Victor Harbour Times (SA : 1932 - 1986)
Three men involved in a sea rescue at Yilki, Encounter Bay, in May 1975, last Friday received Royal Humane Society bronze medals for bravery. The three were among nine men to receive the medals from the Lieutenant-Governor (Mr. W.R. Cricker) at a ceremony at Government House.
The men involved in the Encounter Bay rescue were Mr. Kenneth Proctor, 51, of Vale Park; Mr. Graham Rumbelow. 49. Of Victor Harbor; and Mr. Christopher Tapscott, 23, of Port Elliot.
They went to the aid of Mr. Geoffrey Malen Rumbelow whose boat had broken from its moorings. They managed to get him ashore but he did not respond to treatment.
Mr. Graham Rumbelow said that many years ago his grandfather had been involved in successfully rescuing a man in the same area.
by Janine Jones
Graham Rumbelow can remember a time when nearly everyone at Encounter Bay was related.

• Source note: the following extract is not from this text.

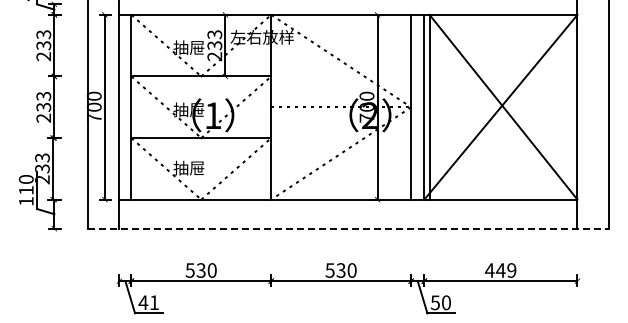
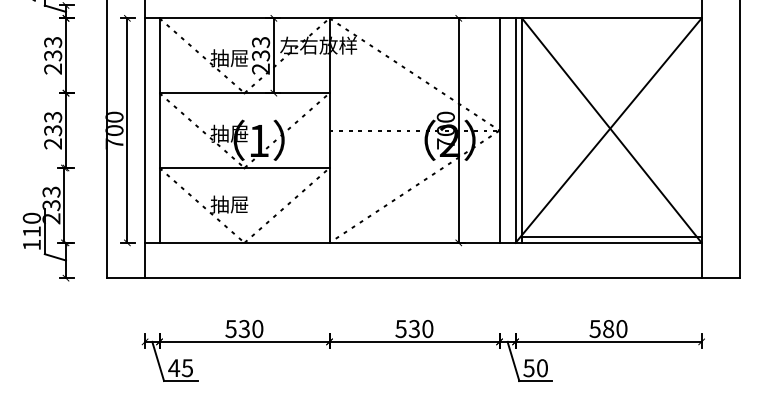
line: (503, 194) -> (611, 236), added
line: (348, 228) -> (423, 277), dashed -> solid
text: (500, 270) -> (608, 328), 449 -> 580
text: (153, 302) -> (186, 367), 41 -> 45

"When we were kids we would stop off at the house we were nearest to because they were all relatives," recalls Graham. "Everyone at the Bay was related except for John Robby and George Battye."
The name Rumbelow is synonymous with the history of Encounter Bay. Graham's ancestors arrived in Australia in 1854 and were pioneers of the Encounter Bay district. His great grandfather, grandfather and father Lionel were all fishermen, but when Graham left school his father wouldn't let him continue the tradition.

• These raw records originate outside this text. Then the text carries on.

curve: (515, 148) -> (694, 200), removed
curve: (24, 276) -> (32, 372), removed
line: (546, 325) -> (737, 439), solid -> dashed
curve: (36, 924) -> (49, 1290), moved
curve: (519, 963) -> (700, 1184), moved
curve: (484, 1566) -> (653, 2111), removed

"I was 14 and I was always get-ting into trouble because I was out fishing instead of being at school," Graham said. "But Dad said it wasn't much of a living and that I should get a trade instead." Graham became apprenticed to a local carpenter, Mr Appleby, and then went to work for the Cakebreads before his appointment as foreman at Bartels.
But in 1960, four years after his father had died, the urge for a life at sea became too great and he built the boat Gra-lin.
"Fishing was in my blood. Dad was a fisherman and it just seemed an easier going life," Graham said.
"It was only a living in those days, there was no real money in it. When Dad was fishing you'd only get two or three bob a dozen, crayfish were nine pence a pound, the biggest crayfish you'd catch was two shillings and two bob a dozen for the little ones. If you like to work these days you can make a fortune. You couldn't sell the sharks you used to catch, you'd have to go out and catch some schnapper before you'd get anything back."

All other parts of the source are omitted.